April 19, 2015

Can we learn to think from computers?


We talk a lot about computers learning to think like humans. But maybe sometimes humans can benefit from thinking like computers?

Our life is made up of decisions. We make decisions every minute. Some are small, some are big. A lot of our decisions happen automatically, we don’t notice them. Yet sometimes we get stuck.

How do we make decisions? A lot of the times we just know what the right decision is. It happens through intuition. Intuition is a subconscious phenomenon, where our mind gathers information without us consciously realizing it, and offers a ready answer disguised as a ‘feeling’ or a hunch. Some people can tell whether a new colleague will be successful or not just by glancing at them. There are many stories how intuition saves lives of solders during wars, where a hunch warns about a coming attack or an ambush.

Trouble is, intuition can’t always help.

People differ in their ability to use intuition. But most importantly, intuition only helps when you are in a situation that you faced before, when you have experience. If a situation is unlike anything you faced before, intuition won’t help.

Computers, however, have no intuition. They work by going through all possible scenarios and assessing each alternative by grading it using pre-defined criteria.

This leads to interesting outcomes.

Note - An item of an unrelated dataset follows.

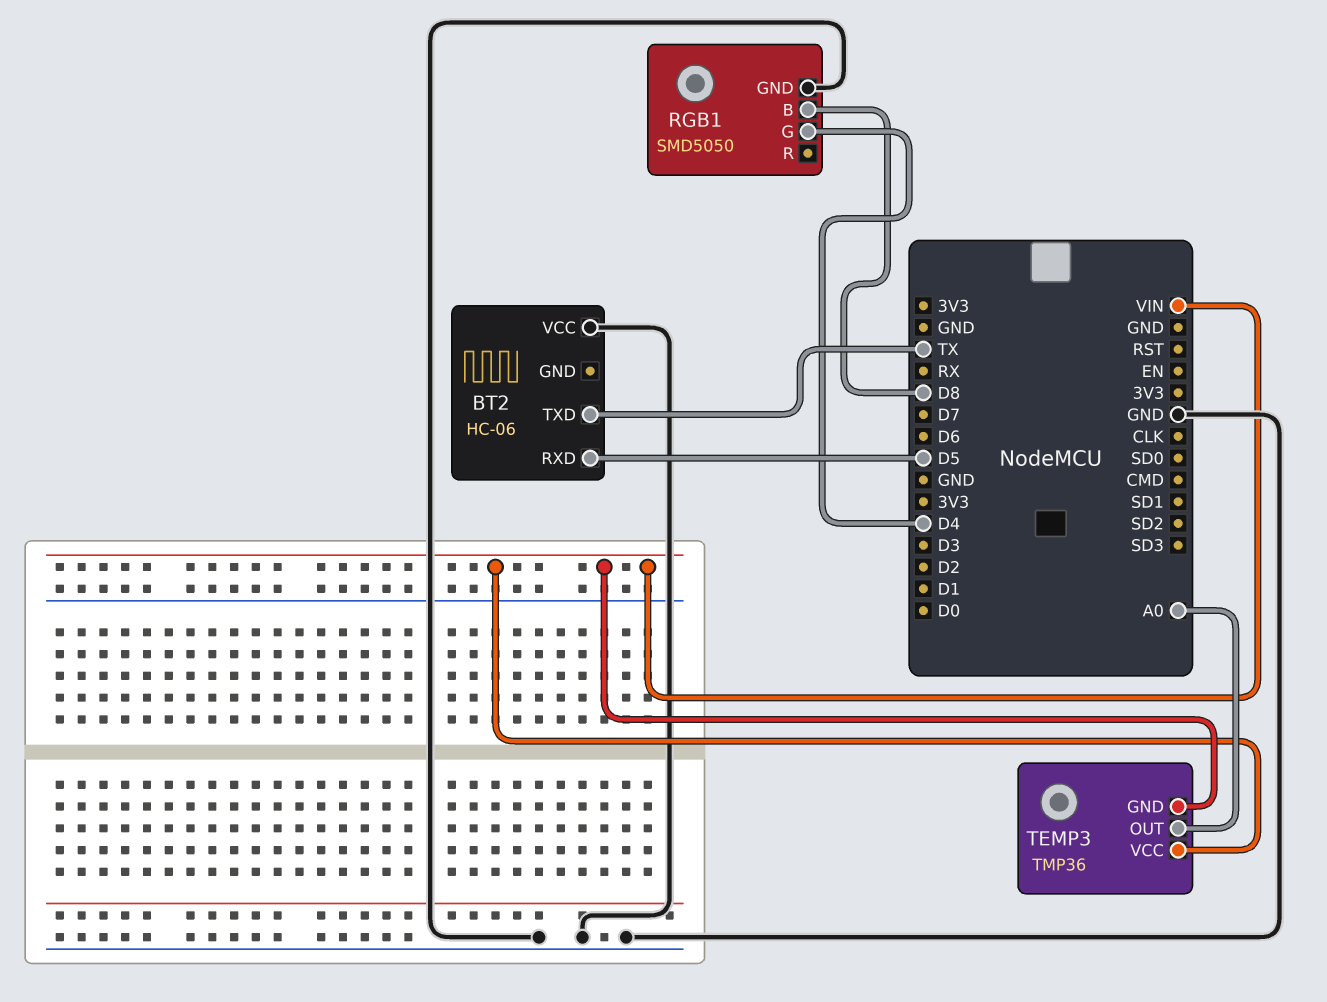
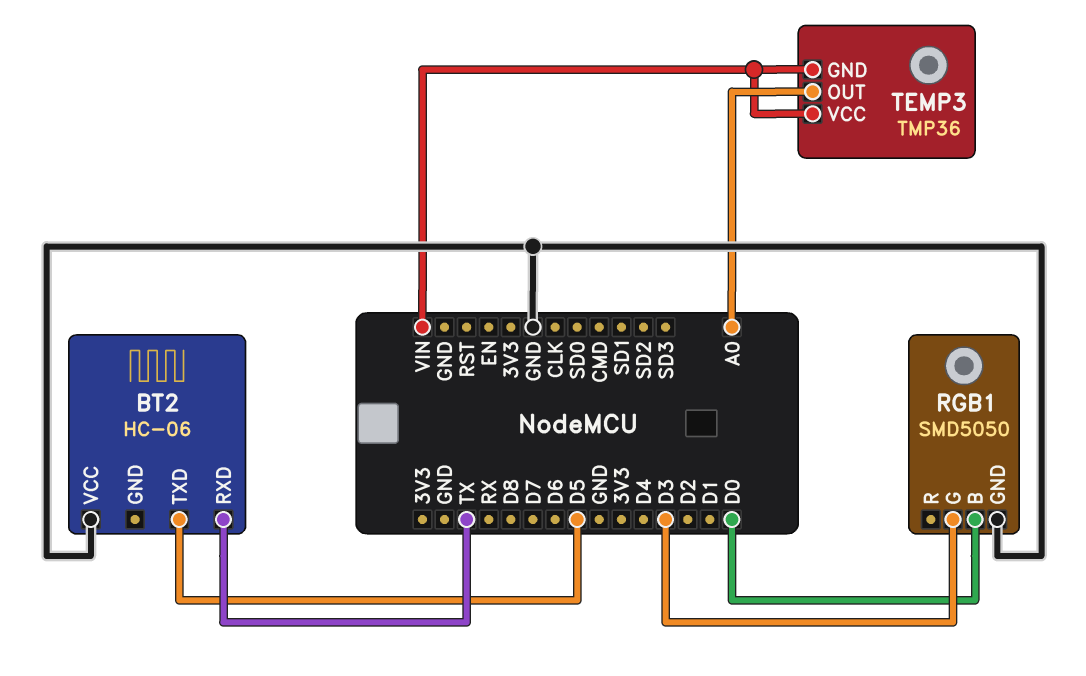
BT2 pin RXD: D5 -> TX
BT2 pin TXD: TX -> D5
RGB1 pin B: D8 -> D0
RGB1 pin G: D4 -> D3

When computers were given a task of playing games, they found some winning scenarios which weren’t previously used by humans (such as, sink a submarine and do nothing in a submarine computer game). Because humans have expectations from earlier experience, and because a game is designed with real life in mind, some winning strategies are counter-intuitive. Yet this is not a problem for a computer.

How does this translate into practice?

A lot of the times we are stuck when we need to decide. The feeling of frustration coming from not being able to choose stops us from exploring a decision, we obsess about the alternatives we already know about and repeat the same thoughts over an over again, without making any progress.

When this happens, remember how computers decide, by looking objectively at all options available.

Sometimes a decision is a simple choice between two alternatives. Do I stay home or do I go out? Do I walk or do I take a bus? If there isn’t a clear advantage to choosing one or the other and if the decision is not too important, just flip a coin. Make a random decision and stick to it – making a mistake in this case is far better than wasting time agonizing about what to do next.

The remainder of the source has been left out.